After serving his sentence, he was deported to Guatemala in 2022, where he has managed to stay out of prison despite facing two open criminal investigations for corruption. One involves alleged misuse of public transport funding, and the other involves an alleged bribery scheme with Brazilian multinational Odebrecht.
Despite all this, the Public Ministry (MP) appeared to be going easy on him, and he is once again running Congress. Now, however, the MP seems to want him back in prison.
Why does the Public Ministry (MP) suddenly want to jail Manuel Baldizón?
Because his candidacy for Congress has become a real and concrete threat to the current governing coalition. This coalition will need to renew its pact with the incoming president, and impunity for its members is one basic condition. The other is the distribution of dealings involving public funds.
If Baldizón is included in this pact, it will create greater difficulty and risk for all involved—and lower profit margins.
Who is affected if Manuel Baldizón can walk free and campaign?

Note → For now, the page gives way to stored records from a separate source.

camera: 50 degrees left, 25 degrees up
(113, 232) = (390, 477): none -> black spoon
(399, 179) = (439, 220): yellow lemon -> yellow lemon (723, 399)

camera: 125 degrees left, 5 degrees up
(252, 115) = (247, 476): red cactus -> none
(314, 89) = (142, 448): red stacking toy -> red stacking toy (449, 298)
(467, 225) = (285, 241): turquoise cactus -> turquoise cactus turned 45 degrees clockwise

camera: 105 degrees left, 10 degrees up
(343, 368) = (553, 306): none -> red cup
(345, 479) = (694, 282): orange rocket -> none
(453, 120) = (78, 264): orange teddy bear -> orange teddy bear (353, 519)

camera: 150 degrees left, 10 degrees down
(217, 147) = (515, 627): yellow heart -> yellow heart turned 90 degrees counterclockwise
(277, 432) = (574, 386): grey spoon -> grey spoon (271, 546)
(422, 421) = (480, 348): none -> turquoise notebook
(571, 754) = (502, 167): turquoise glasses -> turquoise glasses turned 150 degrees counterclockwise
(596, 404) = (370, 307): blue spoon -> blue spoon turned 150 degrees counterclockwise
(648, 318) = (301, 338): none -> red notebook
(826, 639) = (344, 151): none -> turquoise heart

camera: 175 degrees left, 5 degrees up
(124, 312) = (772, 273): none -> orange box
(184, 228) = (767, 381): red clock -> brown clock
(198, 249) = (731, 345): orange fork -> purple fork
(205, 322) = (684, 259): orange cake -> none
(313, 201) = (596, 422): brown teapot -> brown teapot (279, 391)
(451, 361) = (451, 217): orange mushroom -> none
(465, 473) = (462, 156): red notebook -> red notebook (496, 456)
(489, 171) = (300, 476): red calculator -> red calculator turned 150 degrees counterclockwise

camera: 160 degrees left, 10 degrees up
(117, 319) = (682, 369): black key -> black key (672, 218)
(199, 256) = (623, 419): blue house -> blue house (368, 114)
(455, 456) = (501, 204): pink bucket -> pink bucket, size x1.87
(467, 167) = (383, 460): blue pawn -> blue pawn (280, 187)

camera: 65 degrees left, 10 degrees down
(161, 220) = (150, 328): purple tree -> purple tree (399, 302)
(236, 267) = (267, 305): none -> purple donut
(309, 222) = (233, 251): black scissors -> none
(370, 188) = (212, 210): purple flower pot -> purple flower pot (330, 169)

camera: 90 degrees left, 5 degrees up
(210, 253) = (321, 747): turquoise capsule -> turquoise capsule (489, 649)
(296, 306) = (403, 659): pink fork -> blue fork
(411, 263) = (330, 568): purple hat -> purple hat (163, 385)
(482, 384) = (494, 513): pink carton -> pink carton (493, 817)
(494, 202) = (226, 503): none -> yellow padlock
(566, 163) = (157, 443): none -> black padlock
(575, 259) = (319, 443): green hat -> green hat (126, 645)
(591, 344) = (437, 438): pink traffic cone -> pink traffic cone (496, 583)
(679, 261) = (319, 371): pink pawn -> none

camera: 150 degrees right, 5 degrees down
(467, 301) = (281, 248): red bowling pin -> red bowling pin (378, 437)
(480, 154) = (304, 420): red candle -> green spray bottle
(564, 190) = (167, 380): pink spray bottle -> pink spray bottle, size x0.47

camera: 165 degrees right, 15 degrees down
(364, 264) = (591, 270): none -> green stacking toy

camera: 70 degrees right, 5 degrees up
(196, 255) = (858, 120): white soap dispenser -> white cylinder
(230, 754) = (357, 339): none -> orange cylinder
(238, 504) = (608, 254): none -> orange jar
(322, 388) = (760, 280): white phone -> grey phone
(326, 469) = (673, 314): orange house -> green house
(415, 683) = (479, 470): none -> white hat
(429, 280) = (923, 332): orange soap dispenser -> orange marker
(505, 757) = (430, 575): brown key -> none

- Economic elites who were extorted when Baldizón was an influential power broker in Congress. He has expressed regret for the corruption and money laundering crimes he was incarcerated for in the U.S., but he is not necessarily to be believed.
- President Alejandro Giammattei and Miguel Martínez, who could lose multiple congressional seats in districts like Chiquimula, Petén, Suchitepéquez, Retalhuleu, or Escuintla to this savvy politician who knows how to attract votes. With fewer seats under control, they stand to gain less money and business in exchange for votes.
- Presidential candidate Sandra Torres, who has old quarrels with Baldizón, stands to lose potential votes if Baldizón attracts them to his party.
- Like Torres, presidential candidate Zury Ríos may also lose votes if Baldizón campaigns freely. Zury’s most likely path to victory lies in making it to the second-round runoff with Torres, the only candidate more people will vote against.
- Anyone else who wants to be president in 2024. If Baldizón again becomes the leader of a party bloc in Congress, he could manage to expand it with relative ease as he has in the past—twice. He could become the most burdensome ally or disruptive opponent of any administration.
Can the MP, suddenly repenting, return Manuel Baldizón to prison?
It could. But Baldizón has cards he can play to combat this effort:
- When he was at his most powerful, he nominated half the justices on the current Supreme Court. As an example, prosecutor Rafael Curruchiche has asked a court to revoke Baldizón’s house arrest and put him in prison. The judge fielding the prosecutor’s request is taking his time to set a date to review the petition.
- Baldizón has other tools at his disposal to dissuade the government. His son, Jorge Baldizón, allegedly witnessed a conversation regarding a corrupt agreement made by former Infrastructure Minister José Luis Benito to use stolen government funds to finance President Giammattei’s second-round runoff campaign. A report on this conversation has thus far been ignored by the MP.
- Baldizón has close associates who can influence Giammattei, like Edgar Barquín.
- What can we learn about the MP from this situation?
- In the best case scenario, it is erratic. First it weakened the case against Baldizón, and now it appears to be strengthening it.
- Prosecutor Curruchiche is attempting to throw out the cooperation agreement and the witness testimony it provided from the Brazilians involved in the Odebrecht case.
- The MP did not oppose Baldizón’s release from prison.
- Now the MP is jailing people who supposedly collaborated with Baldizón to launder money.
- And the MP is attempting to jail him again.
What is the easiest conclusion to draw?
The MP is an instrument of politics and corruption. It is a loaded gun aimed at law and order. It has been ever since Consuelo Porras became Attorney General. It has acted this way, and blatantly, in many cases. And it’s not as if the MP hadn’t, to some degree, acted this way before. The difference is that now all this is eminently clear.